Cadence Pharmaceuticals, Inc.

12481 High Bluff Drive, Suite 200

San Diego, CA 92130

   File No. 036854-0031

 

  Re: Registration Statement No. 333-173295 on Form S-3;
     21,800,000 shares of Common Stock, par value $0.0001 per share

Ladies and Gentlemen:

We have acted as special counsel to Cadence Pharmaceuticals, Inc., a Delaware corporation (the “Company”), in connection with the proposed issuance of up to 21,800,000 shares (the “Shares”) of common stock, $0.0001 par value per share (the “Common Stock”). The Shares are included in a registration statement on Form S-3 under the Securities Act of 1933, as amended (the “Act”), filed with the Securities and Exchange Commission (the “Commission”) on April 4, 2011 (File No. 333-173295) (as so filed and as amended, the “Registration Statement”), a base prospectus dated May 5, 2011 filed with the Commission in the Registration Statement (the “Base Prospectus”), a preliminary prospectus supplement dated November 14, 2011 filed with the Commission pursuant to Rule 424(b) under the Act (together with the Base Prospectus, the “Preliminary Prospectus”) and a prospectus supplement November 14, 2011 filed with the Commission pursuant to Rule 424(b) under Act (together with the Base Prospectus, the “Prospectus”). The Shares are being sold pursuant to an underwriting agreement dated November 14, 2011 between the Company and the underwriters named on Schedule A thereto (the “Underwriting Agreement”). This opinion is being furnished in connection with the requirements of Item 601(b)(5) of Regulation S-K under the Act, and no opinion is expressed herein as to any matter pertaining to the contents of the Registration Statement, the Preliminary Prospectus or Prospectus, other than as expressly stated herein with respect to the issue of the Shares.

As such counsel, we have examined such matters of fact and questions of law as we have considered appropriate for purposes of this letter. With your consent, we have relied upon certificates and other assurances of officers of the Company and others as to factual matters without having independently verified such factual matters.
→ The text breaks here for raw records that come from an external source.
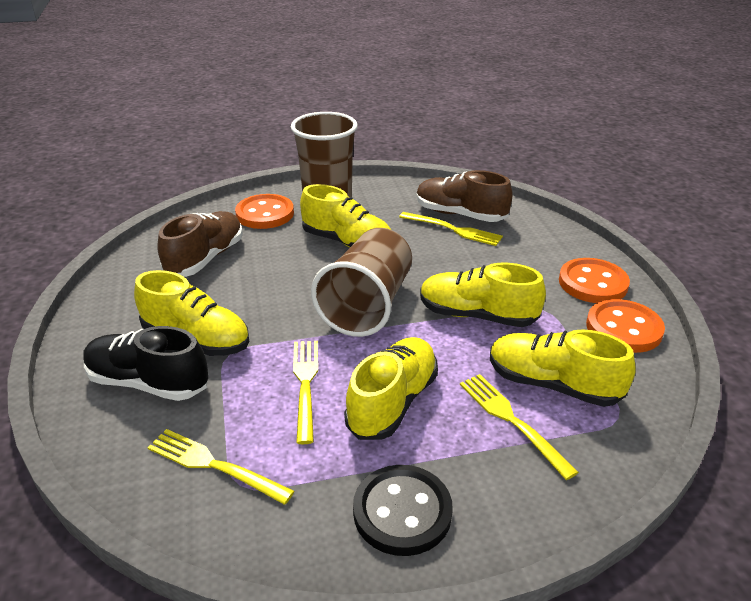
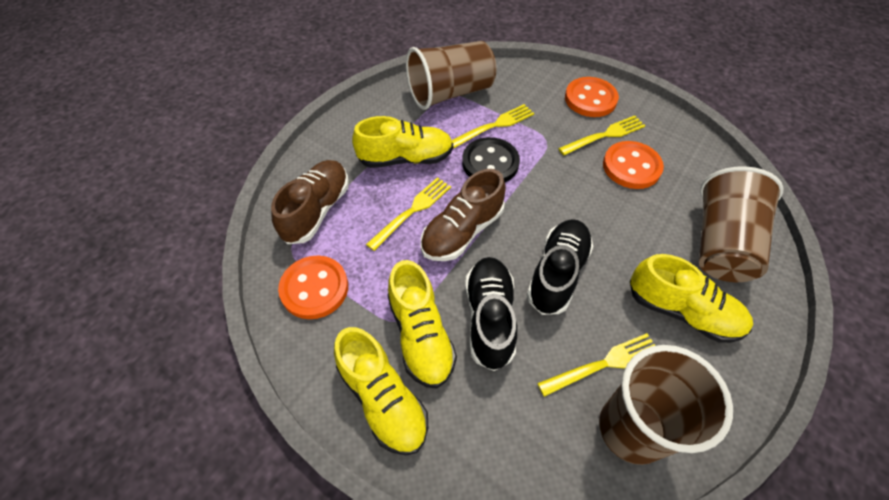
black shoe: 1 -> 2
brown cup: 2 -> 3
yellow shoe: 5 -> 4

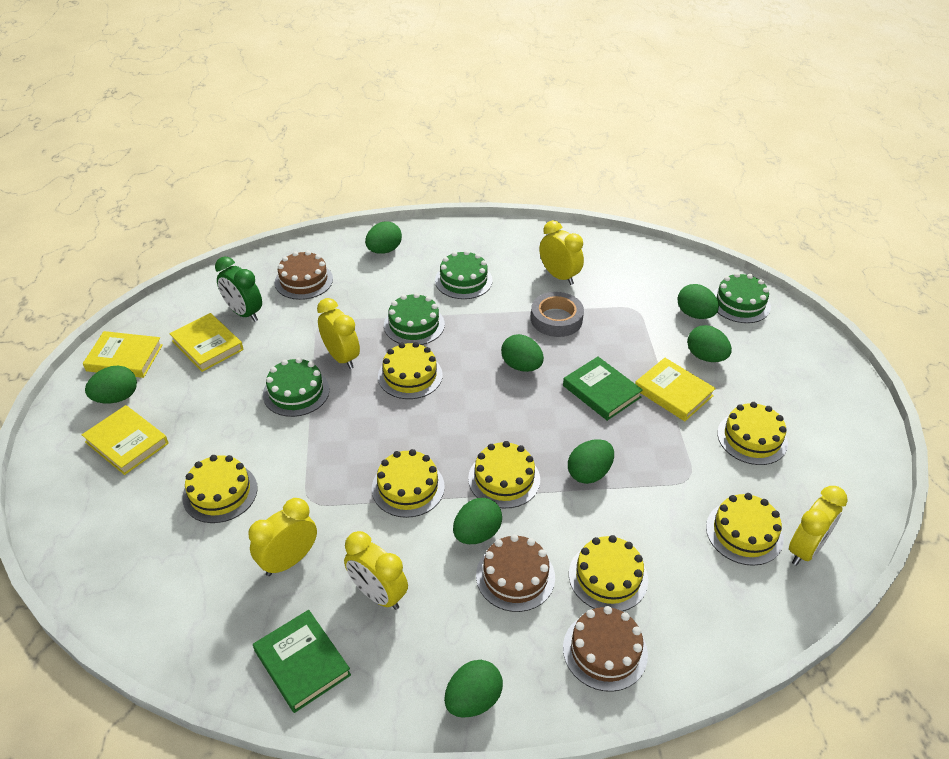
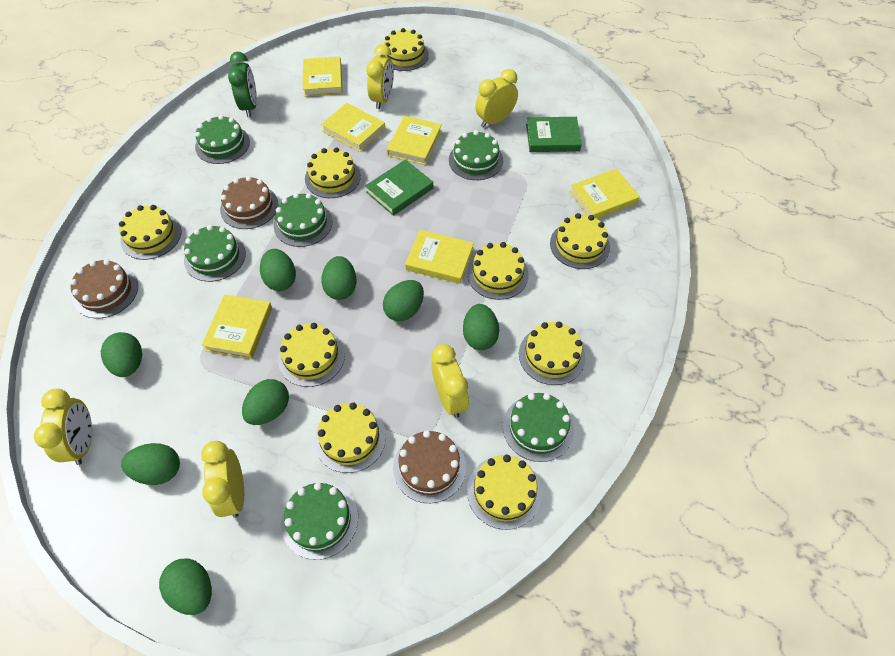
green cake: 4 -> 6
grey tape: 1 -> 0
yellow book: 4 -> 6
yellow cake: 7 -> 9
We are opining herein as to the


November 16, 2011

Page 2

 

General Corporation Law of the State of Delaware (the “DGCL”), and we express no opinion with respect to any other laws.
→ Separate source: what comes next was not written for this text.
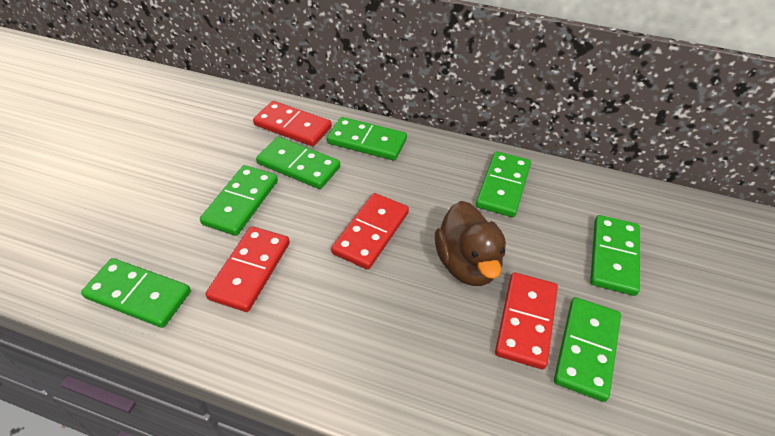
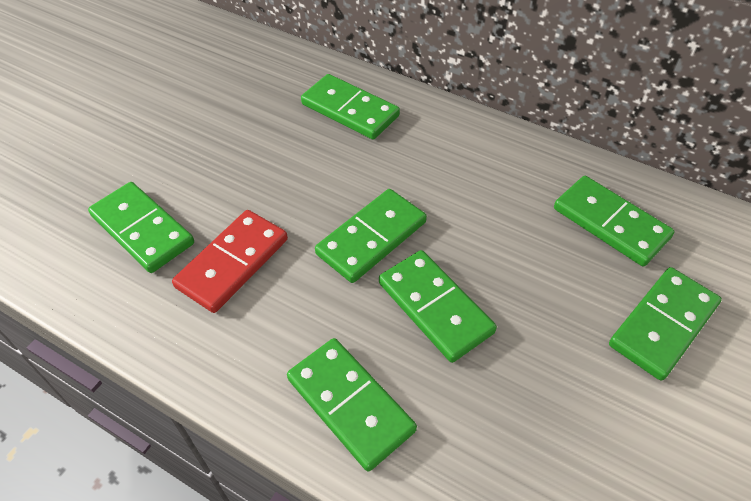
brown duck: 1 -> 0
red domino: 4 -> 1

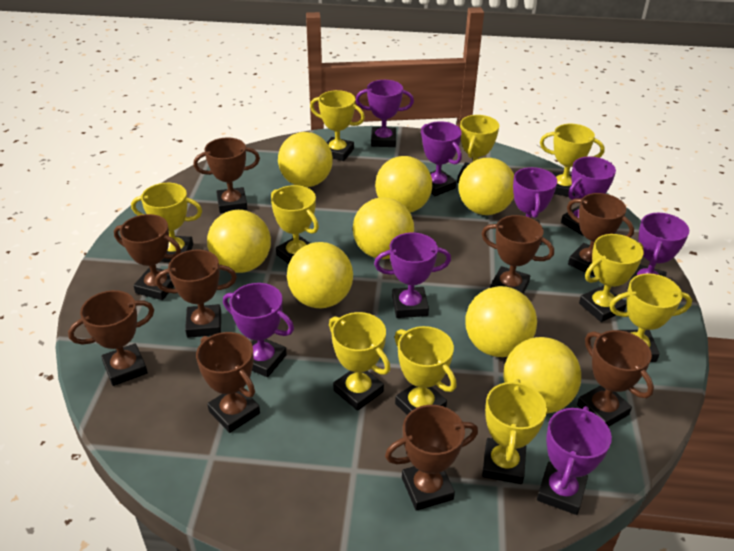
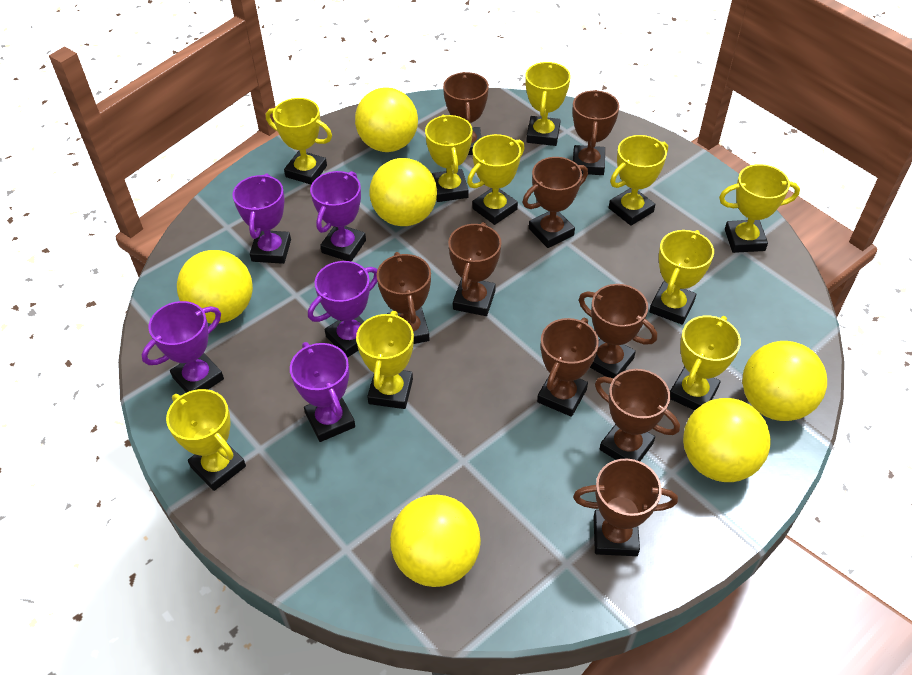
purple trophy: 8 -> 5
yellow ball: 8 -> 6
Subject to the foregoing and the other matters set forth herein, it is our opinion that, as of the date hereof, when the Shares shall have been duly registered on the books of the transfer agent and registrar therefor in the name or on behalf of the purchasers, and have been issued by the Company against payment therefor (not less than par value) in the circumstances contemplated by the Underwriting Agreement, the issue and sale of the Shares will have been duly authorized by all necessary corporate action of the Company, and the Shares will be validly issued, fully paid and nonassessable.
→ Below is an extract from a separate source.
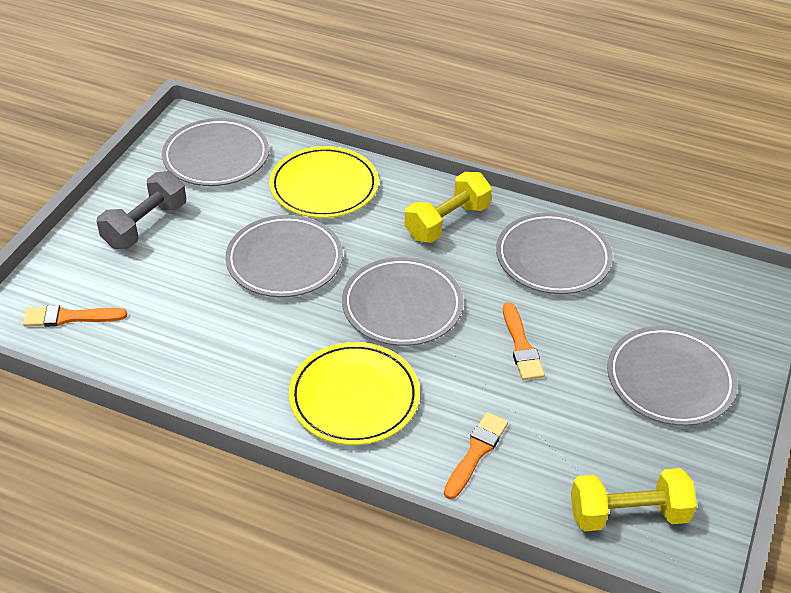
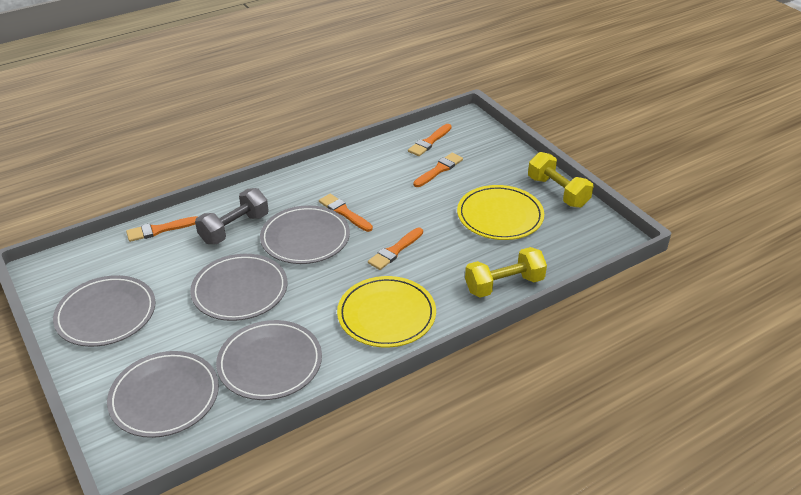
orange brush: 3 -> 5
In rendering the foregoing opinion, we have assumed that (i) the Company will comply with all applicable notice requirements regarding uncertificated shares provided in the DGCL and (ii) upon the issue of any of the Shares, the total number of shares of Common Stock issued and outstanding will not exceed the total number of shares of Common Stock that the Company is then authorized to issue under its Amended and Restated Certificate of Incorporation.

We bring your attention to the fact that an investment fund affiliated with Latham & Watkins LLP and certain of the attorneys in this firm rendering legal services in connection with the offering own certain securities of the Company.

This opinion is for your benefit in connection with the Registration Statement and may be relied upon by you and by persons entitled to rely upon it pursuant to the applicable provisions of the Act. We consent to your filing this opinion as an exhibit to the Company’s Form 8-K dated November 16, 2011 and to the reference to our firm in the Prospectus under the heading “Legal Matters.” In giving such consent, we do not thereby admit that we are in the category of persons whose consent is required under Section 7 of the Act or the rules and regulations of the Commission thereunder.